Man, man, man – Wer?
In der Wirtschaft direkt beim Münchner Westfriedhof saß eine lustige Gesellschaft beim Frühschoppen im Biergarten. Wieso waren die bloß alle schwarz gekleidet? War das etwa ein Leichenschmaus? Dafür ging es ganz schön lustig zu, obwohl das ja auch gut ist, wenn die Menschen sich gut an den Verstorbenen erinnern. Außerdem ist der Leichenschmaus für die Lebenden und nicht für den Toten!
Die Gesprächsfetzen trug der Wind weit in Richtung Nymphenburger Park:
>Ich geh wieder öfter tanzen. Heute Abend gleich.<
>Ich mache jetzt einen Umsatzplan für dieses Jahr.<
>Ich kläre morgen den Konflikt mit Peter.<
>Ich trau mich, auf der Messe potenzielle Kunden anzusprechen.<
>Du hast gehört, was ich gesagt habe, das meine ich genauso.<
Von so viel Klarheit angezogen, blieben mehrere Passanten am Zaun des Biergartens stehen und erkundigten sich, wer denn hier zu Grabe getragen worden war. Ein junger Mann schlenderte zum Zaun und klärte die staunenden Zaungäste auf: „MAN ist gestorben. Wann genau, weiß keiner. Er ist irgendwie langsam verschwunden und wurde irgendwann tot in seiner Wohnung gefunden.“
Eine Frau kam dazu und lachte: “Dabei strotzte er immer so vor Leben und verbreitete jede Menge unverbindlicher Lebensweisheiten in seinem Viertel, so dass in seinem Umkreis auch alle anderen irgendwie unverbindlich wurden. Ohne sich selbst und die anderen wirklich wahr zu nehmen, rauschten die Menschen an ihren Chancen vorbei und verschwanden durch ihre ganz persönlichen Hintertürchen in ihre ganz persönlichen Komfortzonen. Jeder Tag war irgendwie gleich.

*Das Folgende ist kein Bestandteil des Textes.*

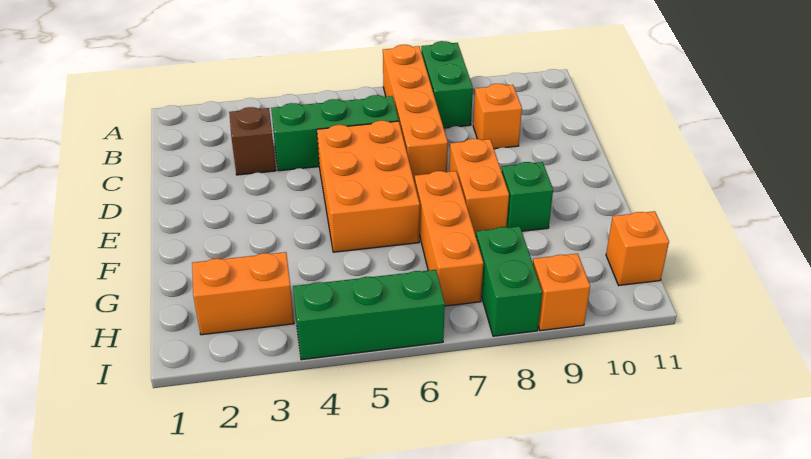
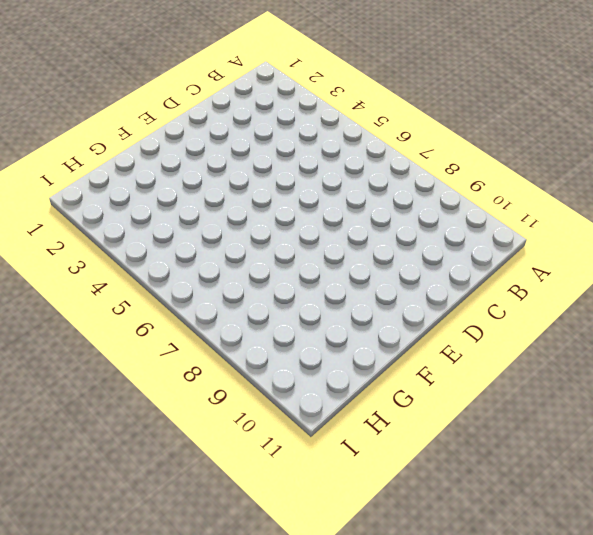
none -> orange brick A7:D7 level 1
none -> green brick A8:B8 level 1
none -> brown brick C3 level 1

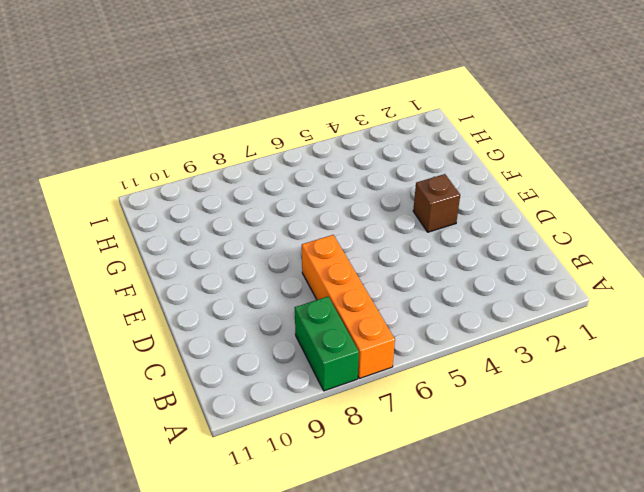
brown brick E3 level 1 -> brown brick C3 level 1
none -> green brick C4:C6 level 1
none -> orange brick C9 level 1
none -> orange brick D5:F6 level 1

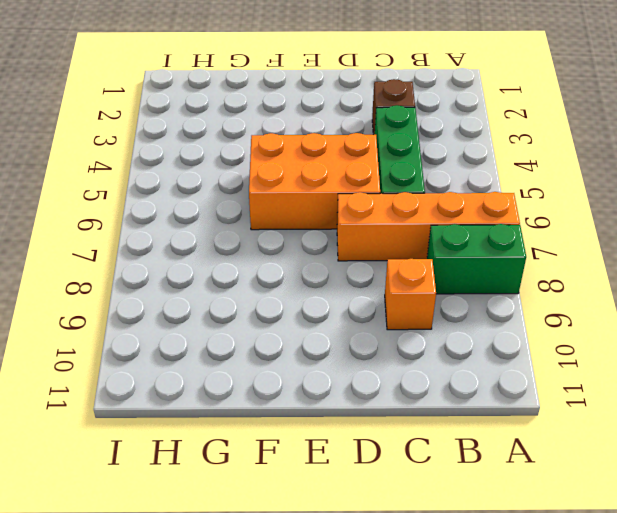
none -> orange brick E8:F8 level 1
none -> orange brick F7:H7 level 1
none -> green brick F9 level 1

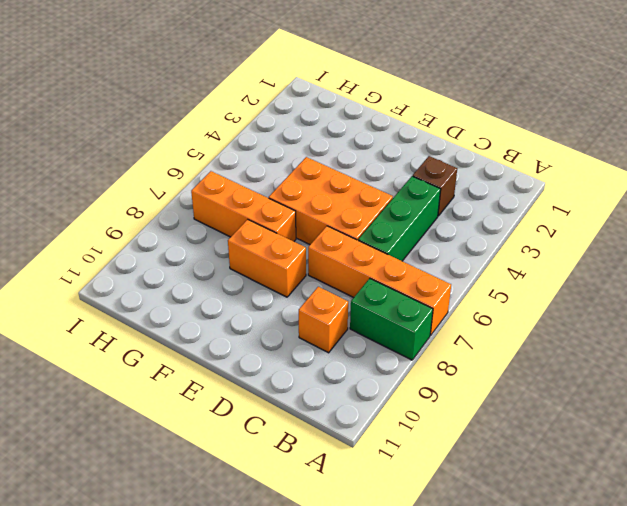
none -> green brick F9 level 1
none -> orange brick H2:H3 level 1
none -> green brick H8:I8 level 1

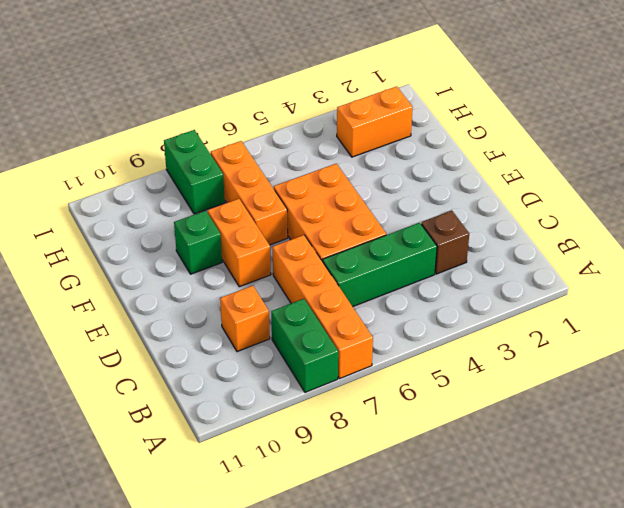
none -> orange brick H11 level 1
none -> green brick I4:I6 level 1
none -> orange brick I9 level 1

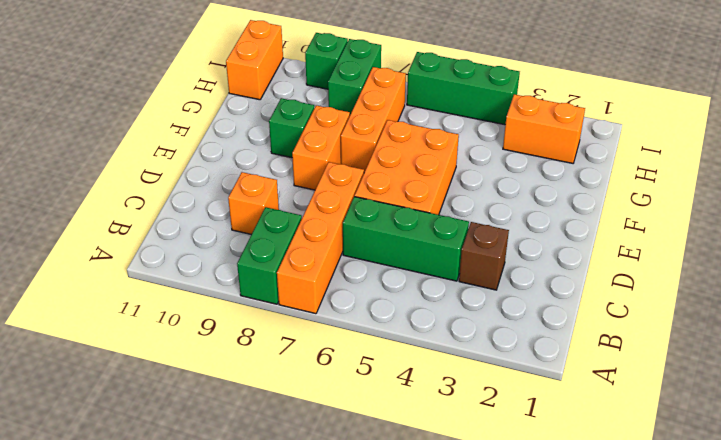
orange brick H11:I11 level 1 -> orange brick H11 level 1
green brick I9 level 1 -> orange brick I9 level 1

Was hat er noch immer erzählt? Ach ja, genau:“
>Man könnte mehr Umsatz machen. <
>Man müsste sich mehr trauen. Man bräuchte einen Plan. <
>Das kann man doch nicht machen.<
>Man tut das nicht!<
>Man müsste mal wieder tanzen gehen.<
>Man kann das so nicht sagen.<
Die Frau schmunzelte: „ MAN sagte eine ganze Menge und gemacht hat irgendwie keiner was.“ Ein kleiner Junge fragte krähend. “Wer? Wer ist denn dieser MAN? Ist der jetzt tot? Warum?“
Darauf lachte der junge Mann auf der anderen Zaunseite und sagte: „Ja, das war komisch. Ich war auf einem Workshop, weil ich mich selbstständig machen wollte und kam voller Tatendrang, vor Energie sprühend, zurück. Die anderen ließen sich anstecken und wir machten zu viert ein Gemeinschaftsbüro auf mit dem Namen „Wir machen das!“. Es lief super und MAN besuchte uns täglich und befeuerte uns mit seinen Weisheiten. Vor lauter Tatendrang hatten wir keine Zeit für sein unverbindliches Gebrabbel.
Danach habe ich MAN nur manchmal am Schaufenster vorbeihuschen sehen. Er kam mir von Woche zu Woche kleiner vor und irgendwann haben wir ihn nicht mehr gesehen. Ehrlich gesagt ist uns das gar nicht aufgefallen, bis wir ihn letzte Woche gefunden haben. Der Hund der Nachbarin bellte vor der Wohnung von MAN und ließ sich gar nicht beruhigen. Wir gingen rein und es war totenstill. Auf ein Häuflein Elend zusammengeschrumpft lag MAN tot da und die Überreste passten einfach so in ein kleines Kästchen. Da haben wir ihn wenigstens anständig beerdigt und trinken jetzt ein Glas auf sein Wohl! Möge MAN in Frieden ruhen!
Die Moral von der Geschicht‘: Red‘ Klartext und steh dazu, dann brauchst das Hintertürchen nicht!
Sachdienlicher Hinweis: MAN sagen und sich selbst damit meinen hat sich so hinterrücks in unseren Sprachgebrauch eingeschlichen, so dass wir es meist nur merken, wenn uns jemand darauf hinweist. Wenn Sie sich von jemandem konsequent darauf hinwiesen lassen, werden Sie merken, wie tief dieses MAN verankert ist.
Hören Sie genau hin, wann Sie und/oder andere MAN benutzen. Wenn Sie ICH meinen, dann sagen Sie es. Wenn Sie jemand anderen meinen, benennen Sie denjenigen oder diejenige.
Indem Sie Ihre Aussage personalisieren, übernehmen Sie Verantwortung und strahlen Verbindlichkeit aus. Iiiih, denken Sie jetzt? Ach so? Verantwortung übernehmen bedeutet gleichzeitig, dass es schwerer wird, jemand anderem die Schuld in die Schuhe zu schieben. Ja genau, merken Sie selber, oder?